Jumriawan (25), penyintas di Kecamatan Tapalang, Mamuju, juga mengharapkan pendataan yang baik dari pemda agar keluarganya bisa mendapatkan bantuan dari pemerintah pusat. Jumriawan selama ini tinggal di rumah orangtuanya di sisi Jalan Majene-Mamuju. Rumah itu pun telah rata dengan tanah akibat gempa.
”Kami menunggu petugas desa datang dan mendata kami. Bantuan itu sangat berharga bagi kami untuk membangun kembali rumah yang layak," kata Jumriawan, yang bekerja di toko retail di Mamuju.
Ia mengungkapkan, keluarganya sepakat membangun rumah panggung. Rumah panggung, lanjutnya, relatif lebih murah dan lebih aman dari gempa dibandingkan rumah berbahan batu.
Sebelumnya, Deputi Rehabilitasi dan Rekonstruksi Badan Nasional Penanggulangan Bencana Rifai, Sabtu (23/1/2021), menyebutkan, sambil menunggu pembangunan kembali rumah rusak oleh pemerintah, penyintas dengan kondisi rumah rusak berat menerima dana tunggu hunian (DTH). Dana itu untuk menyewa rumah kos atau tinggal dengan keluarga.
Saat ini, pendataan rumah rusak berat, rusak sedang, dan rusak ringan masih berjalan di tingkat desa. Data indikatif ditargetkan bisa diterima dinas terkait pada Selasa (26/1/2021). Data itu lalu diverifikasi dengan basis kartu tanda penduduk, kartu keluarga, titik koordinat rumah, dan foto kerusakan rumah.
Data rumah rusak diharapkan sudah selesai Februari 2021. Jika hal itu terpenuhi, pada bulan itu juga pembangunan rumah dimulai.

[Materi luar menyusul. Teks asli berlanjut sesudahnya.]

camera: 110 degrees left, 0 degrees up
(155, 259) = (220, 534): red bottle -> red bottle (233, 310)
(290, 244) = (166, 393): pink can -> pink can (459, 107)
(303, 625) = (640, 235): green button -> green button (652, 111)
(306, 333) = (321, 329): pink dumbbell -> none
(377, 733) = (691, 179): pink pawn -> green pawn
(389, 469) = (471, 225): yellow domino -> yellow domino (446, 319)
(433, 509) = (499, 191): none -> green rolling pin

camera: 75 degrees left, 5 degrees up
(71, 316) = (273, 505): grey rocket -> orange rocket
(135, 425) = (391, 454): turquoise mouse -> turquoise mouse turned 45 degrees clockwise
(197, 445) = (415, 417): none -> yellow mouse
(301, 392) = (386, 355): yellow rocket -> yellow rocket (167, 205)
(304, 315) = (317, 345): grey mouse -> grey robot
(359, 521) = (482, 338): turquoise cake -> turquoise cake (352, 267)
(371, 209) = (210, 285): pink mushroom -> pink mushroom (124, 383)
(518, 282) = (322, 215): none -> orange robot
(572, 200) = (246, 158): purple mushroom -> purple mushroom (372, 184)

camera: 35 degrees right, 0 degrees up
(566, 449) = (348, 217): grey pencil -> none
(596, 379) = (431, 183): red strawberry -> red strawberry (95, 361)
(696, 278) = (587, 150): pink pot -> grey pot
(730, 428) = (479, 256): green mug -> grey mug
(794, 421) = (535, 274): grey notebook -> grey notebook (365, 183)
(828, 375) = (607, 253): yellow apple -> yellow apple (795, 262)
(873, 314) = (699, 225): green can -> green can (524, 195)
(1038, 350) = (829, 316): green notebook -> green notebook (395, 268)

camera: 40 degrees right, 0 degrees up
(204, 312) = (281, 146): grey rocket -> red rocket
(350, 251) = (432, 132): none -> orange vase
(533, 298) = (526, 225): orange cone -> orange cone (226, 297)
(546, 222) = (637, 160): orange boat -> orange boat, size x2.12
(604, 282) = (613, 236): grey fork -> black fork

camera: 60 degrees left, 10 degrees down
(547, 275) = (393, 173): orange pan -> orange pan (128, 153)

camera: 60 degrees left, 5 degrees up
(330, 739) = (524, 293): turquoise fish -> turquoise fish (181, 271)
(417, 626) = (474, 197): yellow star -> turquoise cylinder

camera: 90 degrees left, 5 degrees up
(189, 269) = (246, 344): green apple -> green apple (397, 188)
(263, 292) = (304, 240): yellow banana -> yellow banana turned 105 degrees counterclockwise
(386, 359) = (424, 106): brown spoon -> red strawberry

Untuk rumah rusak ringan dan rusak berat dengan anggaran masing-masing Rp 10 juta dan Rp 25 juta, pengerjaannya dilakukan secara mandiri oleh penyintas. Dana pembangunan ditransfer ke rekening penerima.
Sementara, untuk rumah rusak berat, dikerjakan aplikator atau rekanan. Semua rumah harus dibangun dengan spesifikasi tahan gempa. Rifai menegaskan, pemerintah menargetkan rumah rusak berat, rusak sedang, dan rusak ringan selesai dibangun Juli 2021.
Untuk pengurusan dokumen kependudukan sebagai syarat pendataan rumah rusak, Kepala Dinas Permukiman dan Catatan Sipil Sulbar Ilham Borahima memastikan Pemkab Mamuju dan Majene sudah bisa melayani penyintas. Penyintas sebaiknya segera mengurus dokumen kependudukan tersebut karena pendataan rumah berbasis nama dan alamat yang jelas.